Ad ascoltare e interrogare esperti e professori sull’influenza dei social media nella vita quotidiana, un centinaio di liceali che ha rivelato un primo segnale in controtendenza con la crescita dei giovani dipendenti dai social network. A dichiararsi a favore dei social media come mezzi di relazione sociale è stata infatti solo poco più della metà dei ragazzi presenti, il 58% circa, mentre il 22% ha sostenuto che sono strumenti anti-social e la parte restante ha votato “non so”.

Questo primo leggero cambiamento di tendenza registrato dal Forum dell’Onu conferma i risultati della ricerca di San Francisco Common Sense Media.

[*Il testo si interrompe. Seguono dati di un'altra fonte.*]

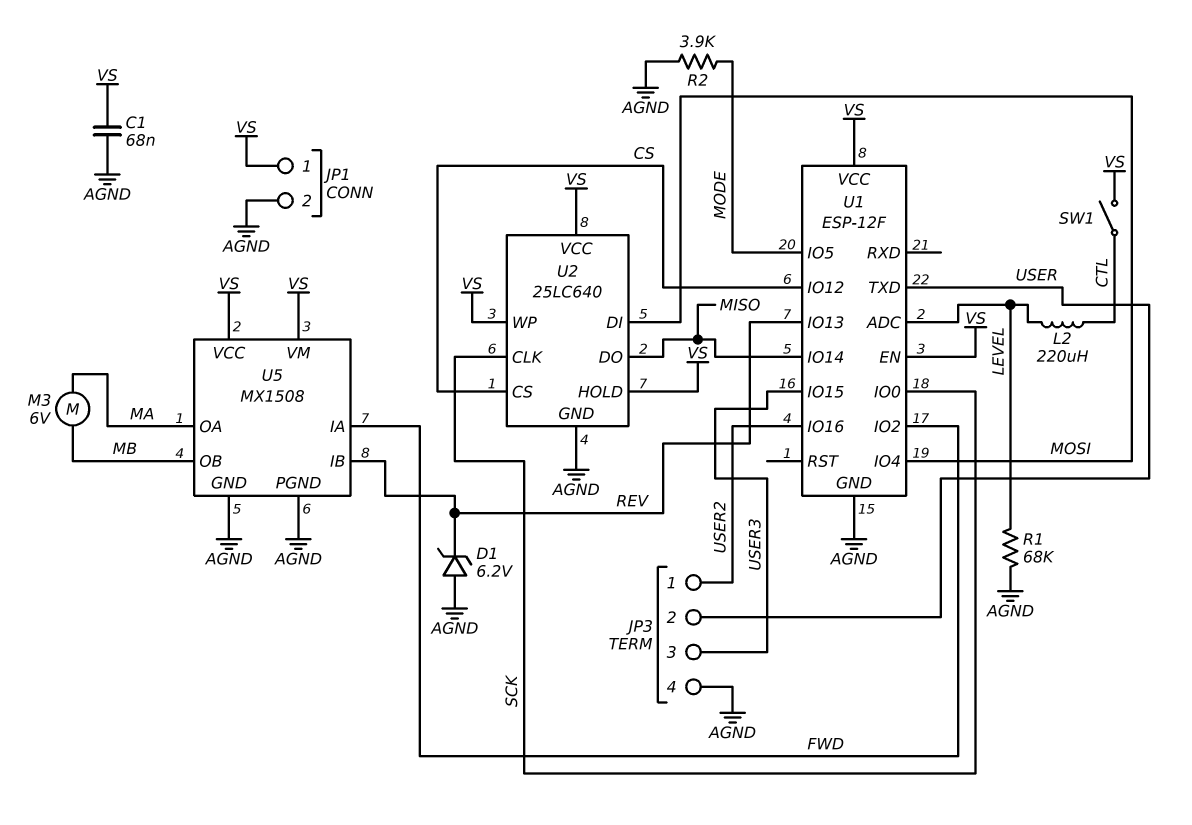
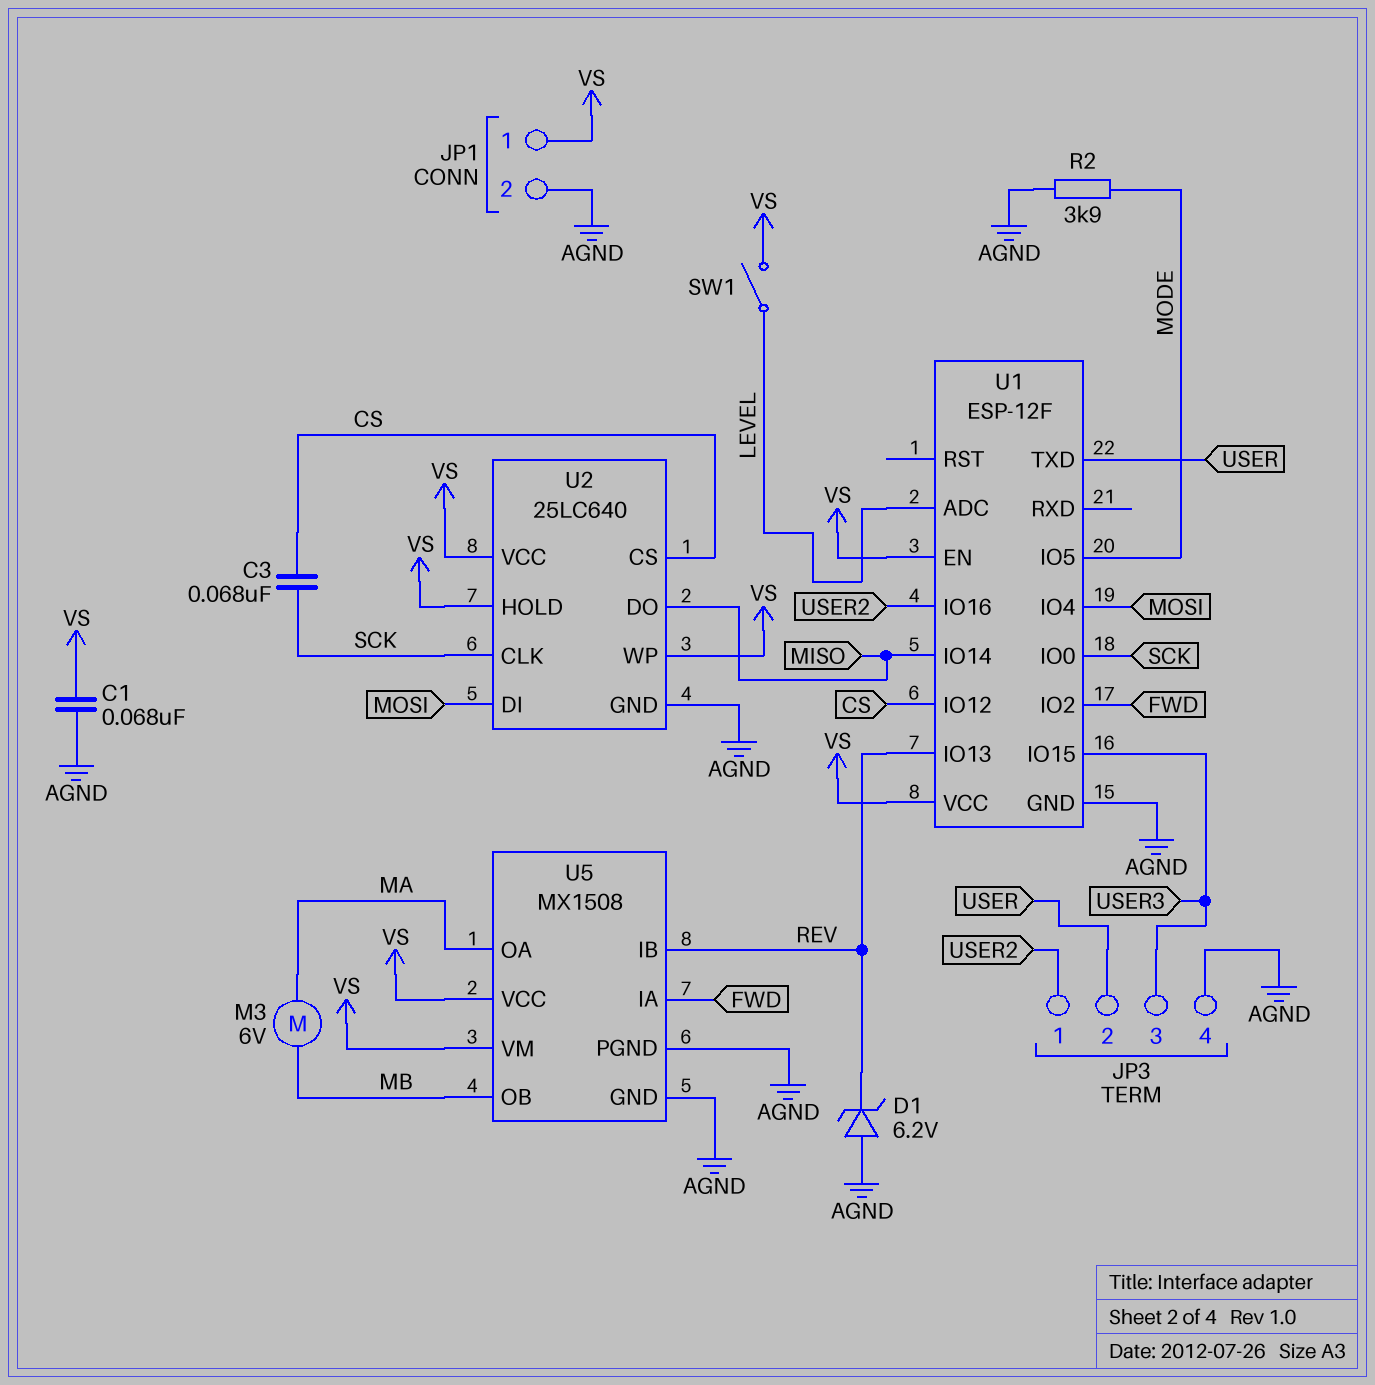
C3: none -> 68nF (CS, SCK)
L2: 220uH (CTL, LEVEL) -> none
R1: 68k (AGND, LEVEL) -> none
SW1: switch (CTL, VS) -> switch (LEVEL, VS)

Secondo l’organizzazione no-profit che studia gli effetti delle tecnologie sui giovani, anche se il 75% dei 1030 adolescenti intervistati ha un proprio account e lo controlla almeno una volta al giorno, il 49% dichiara che è “più divertente” incontrare i propri amici di persona e il 43% di loro vorrebbe “disintossicarsi” e tornare ai tempi in cui Zuckerberg non aveva ancora inventato il suo social network.

La discussione ha visto tra i pro-social, la professoressa in Comunicazione della Fairleigh Dickinson University Kathleen Haspel, mentre tra gli anti-social, l’ambasciatore del Pakistan Abdullah Haroon e la direttrice del Dipartimento di Psicologia all’Hunter College, Tracy Dennis. “Tutto dipende da chi li usa ma, scientificamente, i social media potrebbero portare a comportamenti anti-social – ha spiegato la Dennis – perché implicano meno coinvolgimento diretto con l’interlocutore e perché il multi-tasking disperde le attenzioni: quanti di noi cenano con lo smartphone sul tavolo o camminano tenendolo in mano per poterlo controllare in qualsiasi momento? Io lo faccio più di quanto vorrei ”. Costanti connessioni che, secondo la professoressa Haspel, possono invece portare a esplorare meglio la complessità delle relazioni sociali: “I social media fanno conoscere le realtà locali creando così un villaggio globale: attraverso questi mezzi noi possiamo capire meglio come vivono le persone e come interagiscono tra di loro”.